WORK ITEM → Give the data back exactly. Leave out any images.
___ ENTRIES SUPPLIED
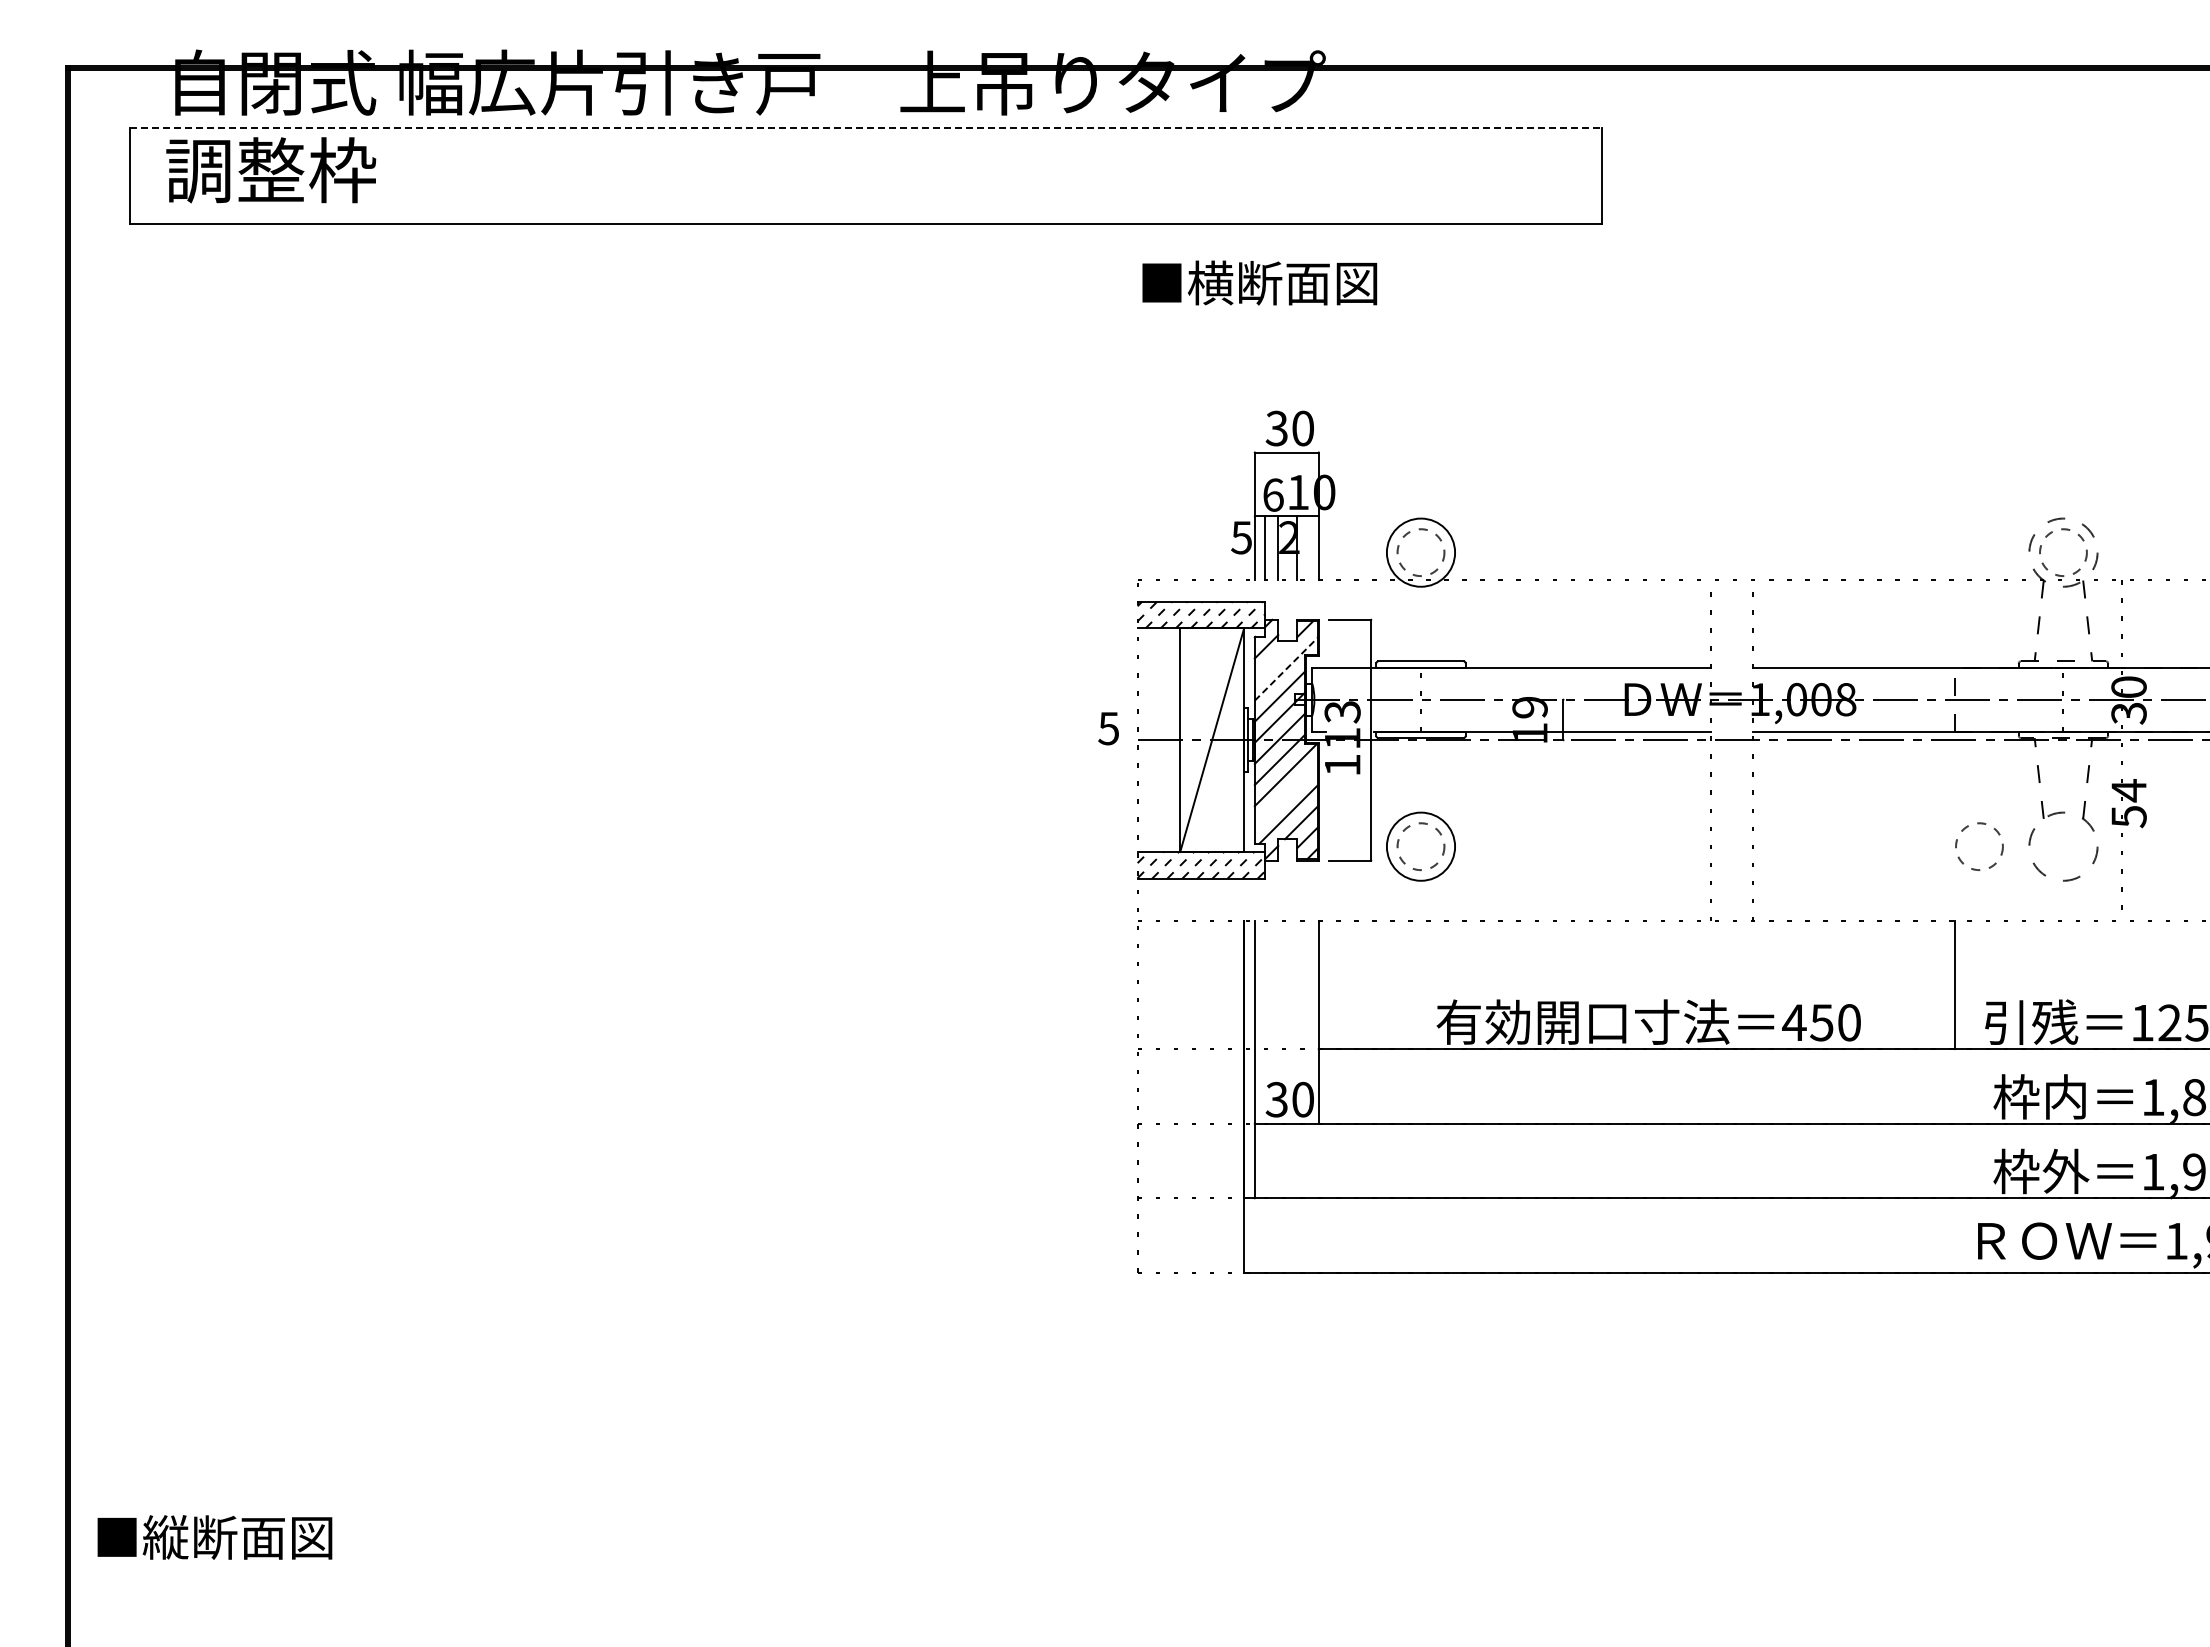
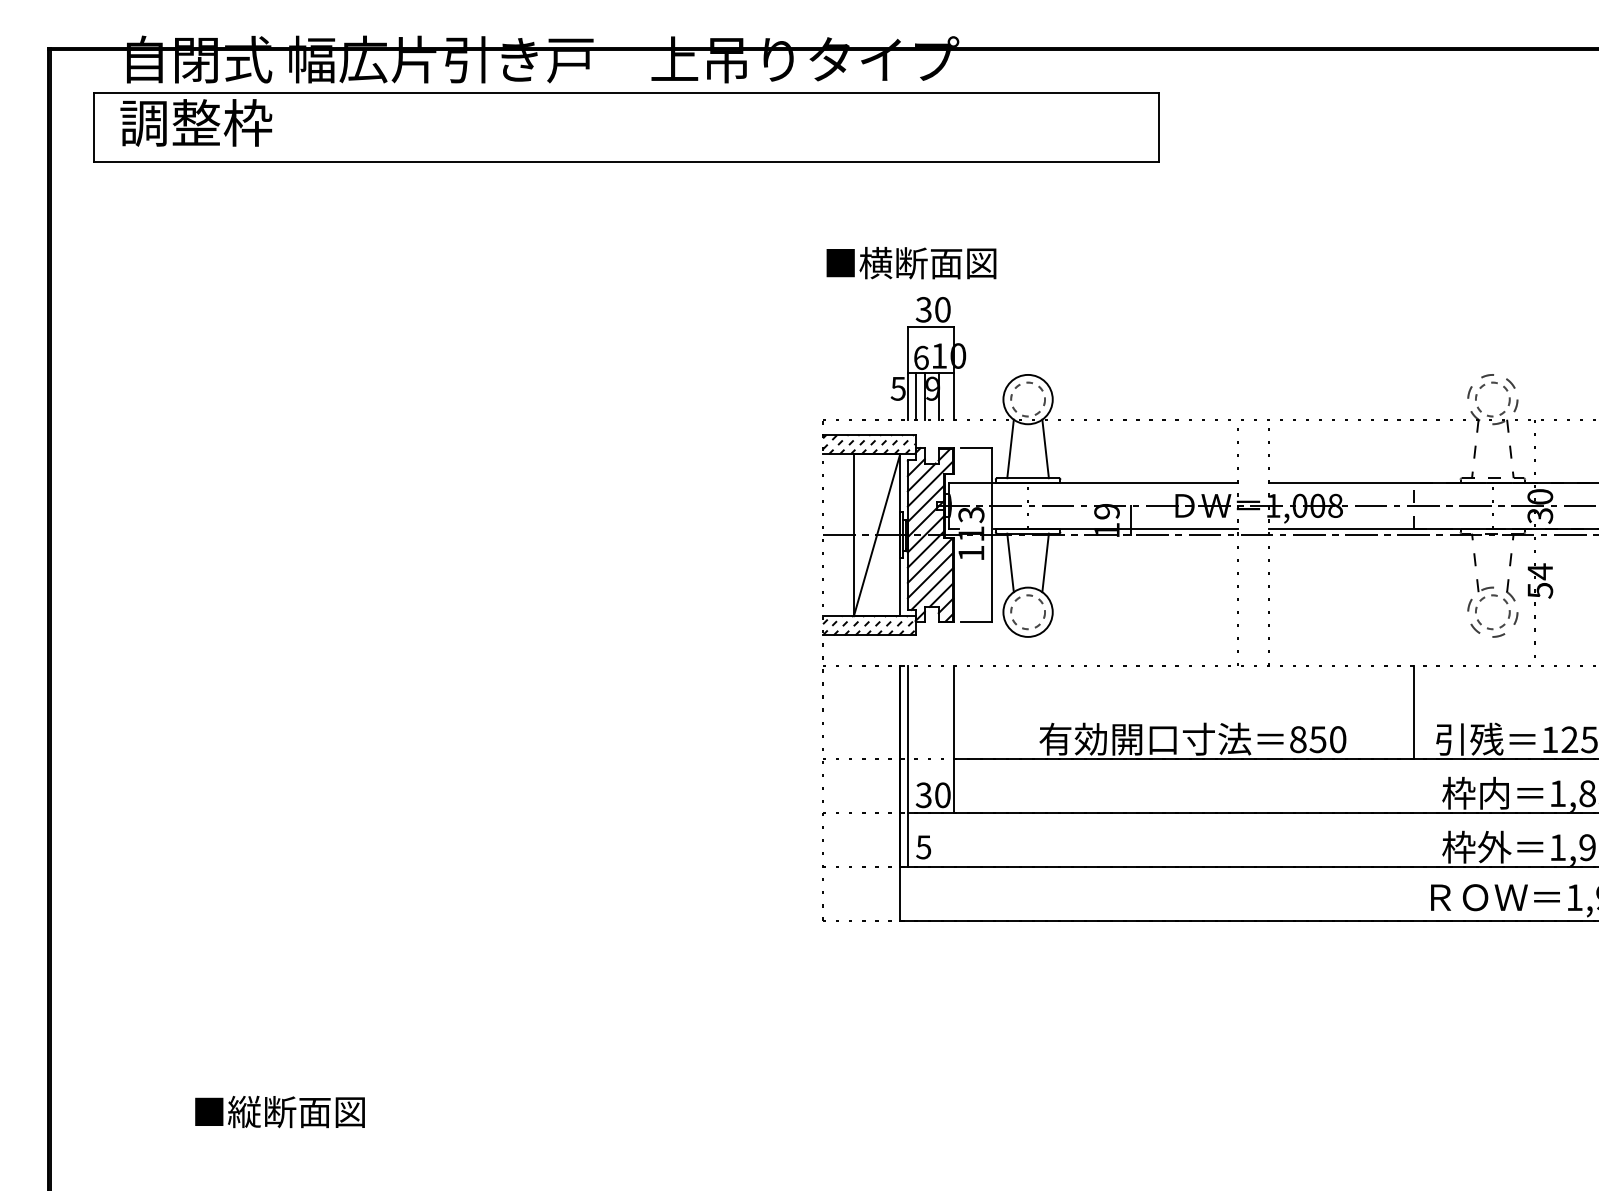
line: (866, 128) -> (626, 92), dashed -> solid
text: (1259, 282) -> (911, 262), moved
text: (1289, 537) -> (932, 388), 2 -> 9
line: (1396, 620) -> (1010, 448), added
line: (1444, 620) -> (1045, 448), added
line: (1273, 660) -> (921, 477), added
line: (1286, 668) -> (930, 483), dashed -> solid
text: (1108, 728) -> (923, 847), moved
line: (1396, 778) -> (1010, 562), added
line: (1444, 778) -> (1045, 562), added
line: (1285, 795) -> (930, 575), added
circle: (1979, 846) -> (1492, 612), moved
text: (1794, 1022) -> (1298, 739), 450 -> 850
text: (214, 1537) -> (279, 1112), moved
______
ANSWER BOX →
line: (866, 128) -> (626, 92), dashed -> solid
text: (1259, 282) -> (911, 262), moved
text: (1289, 537) -> (932, 388), 2 -> 9
line: (1396, 620) -> (1010, 448), added
line: (1444, 620) -> (1045, 448), added
line: (1273, 660) -> (921, 477), added
line: (1286, 668) -> (930, 483), dashed -> solid
text: (1108, 728) -> (923, 847), moved
line: (1396, 778) -> (1010, 562), added
line: (1444, 778) -> (1045, 562), added
line: (1285, 795) -> (930, 575), added
circle: (1979, 846) -> (1492, 612), moved
text: (1794, 1022) -> (1298, 739), 450 -> 850
text: (214, 1537) -> (279, 1112), moved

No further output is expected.